Merge pull request #33 from GreatRSingh/main

rbharath · web-flow · commit ccd63e6ed3ac · 2023-12-12T09:32:31.000-08:00
Build PDF Book
diff --git a/new-website/.gitignore b/new-website/.gitignore
@@ -2,5 +2,6 @@
 /docs
 /utils/tutorials/html-notebooks
 /utils/tutorials/ipynb-notebooks
+/utils/tutorials/storage
 /utils/tutorials/website-render-order
 /utils/tutorials/notebooks.txt
diff --git a/new-website/README.md b/new-website/README.md
@@ -80,13 +80,18 @@ A detailed description of the working of the scripts is given below.
     - The CSV file itself contains the Titles and File names of the tutorials in the order in which they should be read.
 
 - ### `export_tutorials.py`
+
   - This script reads the list of notebooks from `/utils/tutorials/notebooks.txt` and parses the HTML files (downloaded temporarily to `/utils/tutorials/html-notebooks`) using `BeautifulSoup`.
   - The script then creates a react component for each tutorial and exports it to the `/deepchem/pages/tutorials` directory.
   - The script also creates a json data file for each tutorial and exports it to the `/deepchem/data/tutorials` directory.
   - The template for the react components is stored in `utils/tutorials/tutorial_component_template.py`.

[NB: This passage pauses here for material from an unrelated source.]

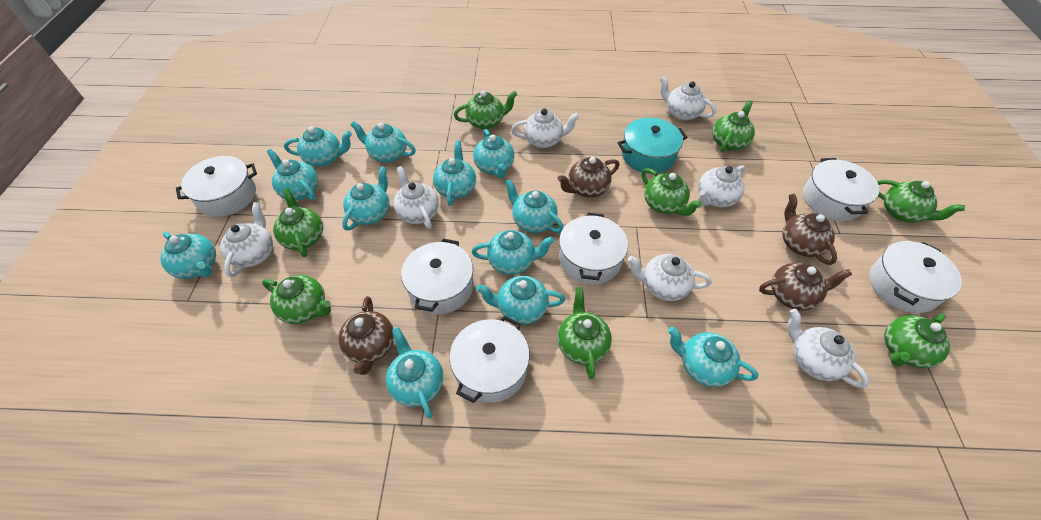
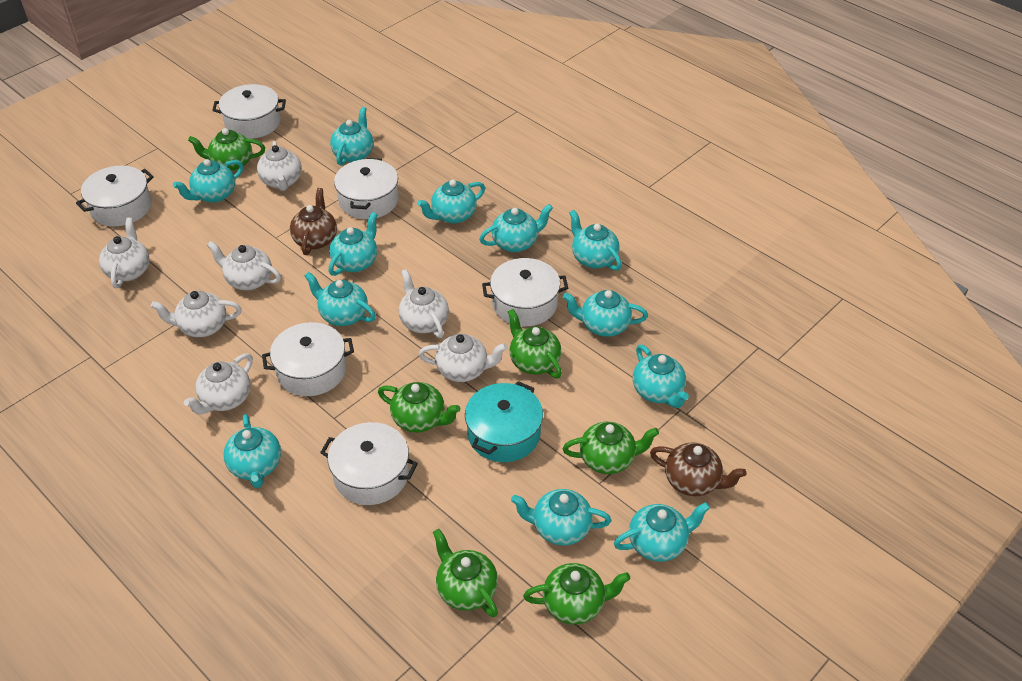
brown teapot: 4 -> 2
green teapot: 8 -> 6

     Please note, that any files required by scripts are generated by the scripts themselves and are not stored in the repository.
 
+- ### `build_pdf_book.py`
 
+  - The script reads the list of notebooks from `utils/tutorials/website-render-order` and converts the HTML files (downloaded temporarily to `/utils/tutorials/html-notebooks`) to PDF files using `pdfkit` and stores them in `/utils/tutorials/storage/`.

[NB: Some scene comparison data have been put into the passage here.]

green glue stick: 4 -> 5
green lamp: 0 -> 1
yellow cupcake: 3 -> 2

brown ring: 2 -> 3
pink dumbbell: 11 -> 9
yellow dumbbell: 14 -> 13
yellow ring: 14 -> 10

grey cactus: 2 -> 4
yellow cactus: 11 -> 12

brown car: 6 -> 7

+  - The script then merged these PDFs and creates the file `merged.pdf`.
+    - Please note, pdfunite package is required to be installed for merging. `apt install poppler-utils`
 
 
 ## Deployment
diff --git a/new-website/utils/requirements.txt b/new-website/utils/requirements.txt
diff --git a/new-website/utils/tutorials/build_pdf_book.py b/new-website/utils/tutorials/build_pdf_book.py
@@ -0,0 +1,65 @@
+"""
+This script is used to build the pdf book from DeepChem Tutorials.
+
+Requirements:
+    - pdfunite
+    - pdfkit
+
+Example Usage:
+    - Run the script "fetch_tutorials.py" // It will fetch all the tutorials.
+    - Run the script "build_pdf_book.py"

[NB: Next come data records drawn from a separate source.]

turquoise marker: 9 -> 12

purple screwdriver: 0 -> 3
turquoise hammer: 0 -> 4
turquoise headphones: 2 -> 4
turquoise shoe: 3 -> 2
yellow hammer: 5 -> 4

+    - It may cause error, mostly due to the type of graphic used in some tutorials
+    which donot compile properly, remove them from the website-render-order or fix
+    them, and run this script again.
+    
+NOTE:
+    - NO FILES OR DIRECTORIES HAVE TO BE CREATED MANUALLY. The script will create the required directories and files.
+    - Run scripts in the Top-Level folder.
+
+"""
+import os
+import pandas as pd
+import pdfkit
+from utils import numeric_sorter
+
+
+INFO_PATH = "/workspaces/deepchem.github.io/new-website/utils/tutorials/website-render-order/"
+DATA_PATH = "/workspaces/deepchem.github.io/new-website/utils/tutorials/html-notebooks/"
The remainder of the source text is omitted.